AUTHOR=Dai Qingqing , Han Song , Liu Ting , Zheng Jiayin , Liu Cui , Li Junfa , Li Shujuan 

TITLE=IL-17A Neutralization Improves the Neurological Outcome of Mice With Ischemic Stroke and Inhibits Caspase-12-Dependent Apoptosis

JOURNAL=Frontiers in Aging Neuroscience

VOLUME=Volume 12 - 2020

YEAR=2020

URL=https://www.frontiersin.org/journals/aging-neuroscience/articles/10.3389/fnagi.2020.00274

DOI=10.3389/fnagi.2020.00274

ISSN=1663-4365

ABSTRACT=We previously reported that the levels of astrocyte-derived interleukin (IL)-17A increased both in the peri-infarct region and cerebral spinal fluid (CSF) of mice with 1 h middle cerebral artery occlusion/12 h reperfusion (1 h MCAO/R 12 h)-induced ischemic stroke. However, the effect of IL-17A neutralization on the neurological outcome of mice with ischemic stroke and its underlying molecular mechanism are unclear. In this study, we found that the intracerebroventricular injection of IL-17A neutralizing monoclonal antibody (2.0 µg) could reduce the infarct volume, alleviate neuron loss and improve the neurological outcomes of mice with 1 h MCAO/R 24 h or 3 d-induced ischemic stroked mice.

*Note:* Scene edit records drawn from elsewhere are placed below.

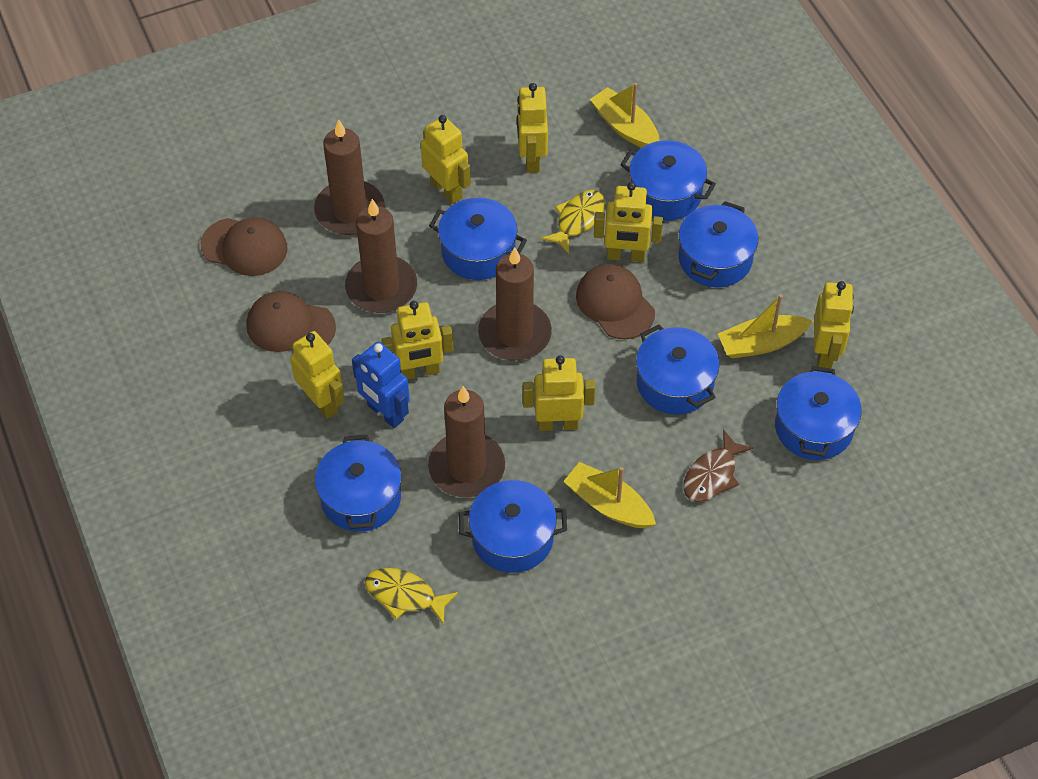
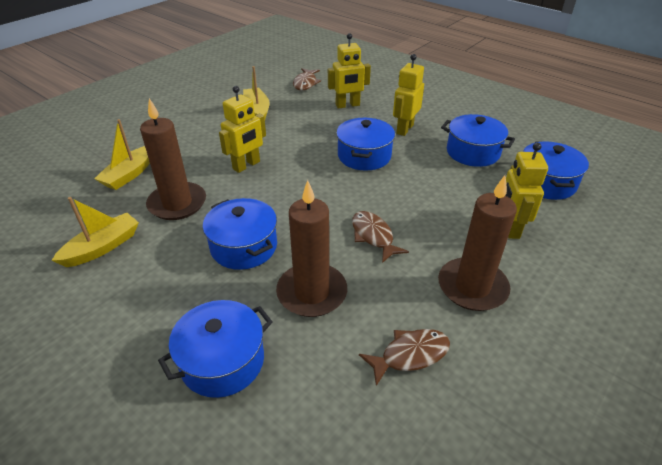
blue pot: 7 -> 5
blue robot: 1 -> 0
brown candle: 4 -> 3
brown cap: 3 -> 0
brown fish: 1 -> 3
yellow fish: 2 -> 0
yellow robot: 7 -> 4

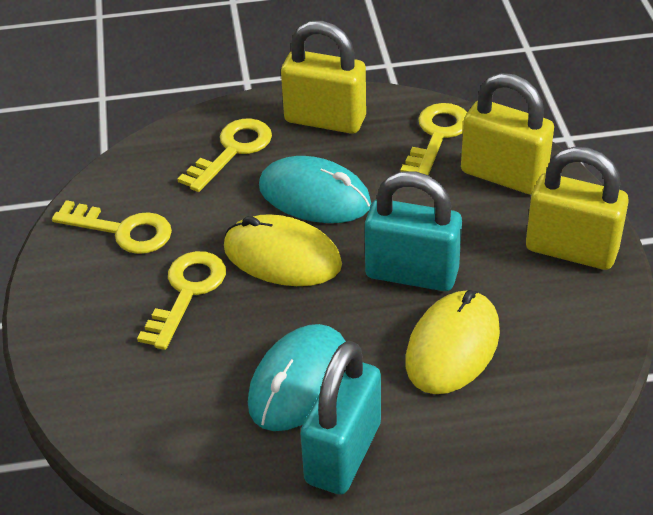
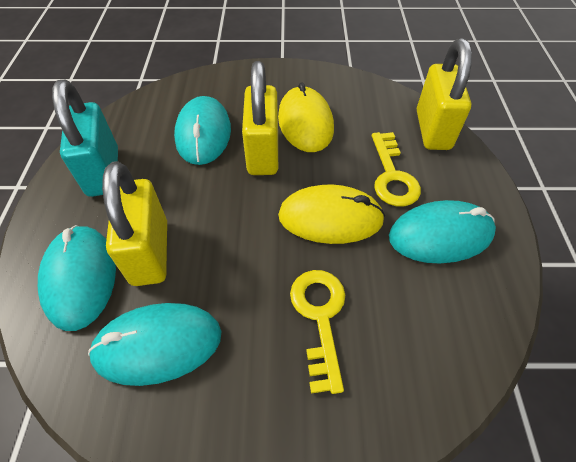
turquoise mouse: 2 -> 4
turquoise padlock: 2 -> 1
yellow key: 4 -> 2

The IL-17A neutralization could also significantly inhibit the increase of pro-caspase-3 cleavage through Caspase-12-dependent cell apoptosis, as well as preventing the decrease of anti-apoptotic factor B-cell lymphoma 2 (Bcl-2) and the increase of pro-apoptotic Bcl-2 associated X protein (Bax) in the peri-infarct region of mice following ischemic stroke. In addition, we confirmed that the recombinant mouse (rm)IL-17A could significantly aggravate 1 h oxygen-glucose deprivation/24 h reoxygenation (1 h OGD/R 24 h)-induced ischemic injuries in cortical neurons at dose-dependent manner; and the rmIL-17A could also exacerbate neuronal apoptosis  through Caspase-12 (not caspase-8 or -9)-dependent pathway. These results suggested that IL-17A neutralization could improves the neurological outcome of mice with ischemic stroke through inhibiting Caspase-12 dependent neuronal apoptosis.